勇者様については眠っているだけ、ということにしておいた。
「すみません、すぐにでもお部屋を貸していただけますか?」
「あー、はい。構いませんよ。彼はどうしますか? 職員に運ばせることもできますが」
「いいえ、大丈夫です」
イッヌに勇者様を運べるか聞いたら、問題ないと頷いてくれた。
「では、部屋に案内しますね」
「お願いします」
勇者様を床の上に転がすと、イッヌが足首に噛みつき、ずるずる引きずり始める。
「あの、彼、大丈夫なんですか?」
毒草ジュースを飲ませておいて、引きずられる勇者様を心配するとは、どういう神経の持ち主なのか。

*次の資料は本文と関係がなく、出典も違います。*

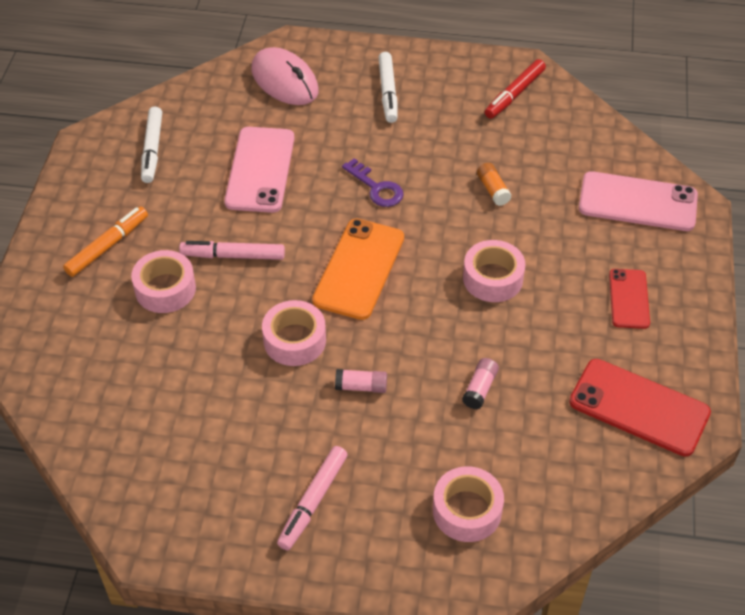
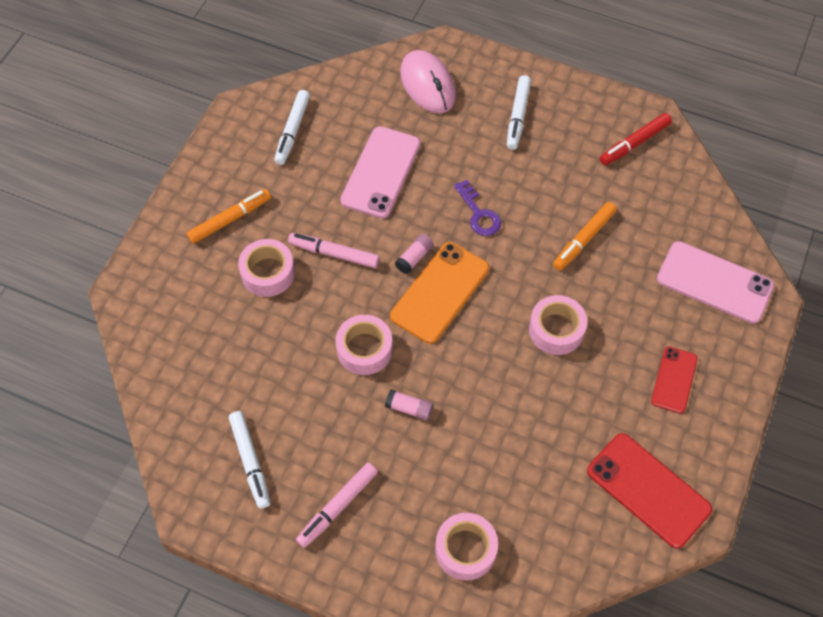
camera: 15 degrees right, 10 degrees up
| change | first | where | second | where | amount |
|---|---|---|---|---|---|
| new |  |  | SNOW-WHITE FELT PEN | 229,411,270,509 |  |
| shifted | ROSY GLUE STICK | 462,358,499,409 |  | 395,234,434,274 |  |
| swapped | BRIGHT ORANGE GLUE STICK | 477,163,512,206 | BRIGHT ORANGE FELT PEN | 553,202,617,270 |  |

まあ、私から見ても、イッヌに引きずられる勇者様は大丈夫そうには見えないのだが。
「勇者様が変なところで死ん――じゃなくて眠ったら、イッヌに運んでもらっているんです。慣れているので平気ですよ」
「そ、そうなのですね」
別々の部屋を案内されそうになったが、私は勇者様の妹ということにしておいた。
すると、寝台が二台ある部屋を提供してくれると言う。
勇者様が死んでいるのは明らかなので、別々の部屋にしたら死体を回収されてしまうのは目に見えていた。
ひとまず、私が見張っておくしかない。
「しばしお世話になります」
「ええ。夕食は一緒に食べましょう」
「はい、ありがとうございます」
私は毒草ジュースではなく、食事に毒を混入させて仕留めるつもりなのか。
狡猾にも程があるだろう。
「では、のちほど」
ドクター・セルジュはそんな言葉を残し、去っていった。
まずは、うつ伏せに寝せていた勇者様の死体をひっくり返し、レイズ点薬を打ってみる。
すると、勇者様の体がビクンと新鮮な魚のように跳ねた。
「ヘゴッ!!」
奇妙な声を上げ、勢いよく起き上がる。
先ほどまでドクター・セルジュの部屋にいたのに、寝かされていたため、勇者様の頭上には疑問符が浮かんでいるように幻視した。
「ここは?」
「ドクター・セルジュから借りた部屋です」
「私はどうしてここに?」
「毒草ジュースを飲んで死んだからですよ」
「ど、毒草ジュースだって!? クソ不味いと思っていたが、まさか毒だったとは!!」
やはり、疑いもせずに飲んだようだ。
「あの男め! 絶対に許さん!」
部屋からでていこうとしたので、腕を掴んで引き留める。
「勇者様、しばらく大人しくしていてください!」
とりあえず、勇者様は死んでいると相手に思わせておくほうが得策だろう。
「このあと、夕食に誘われたのですが、勇者様は食堂の天井裏に忍び込んで、話を聞いていてください」
彼はなぜ、ここの施設を開いたのか。
空っぽの者達に才能を付与させ、最終的には何をしたかったのか。聞いてみたい。
「勇者様は頃合いを見て、ドクター・セルジュを捕らえてください」
「わかった」
夕食の時間まで、しばし英気を養うことにした。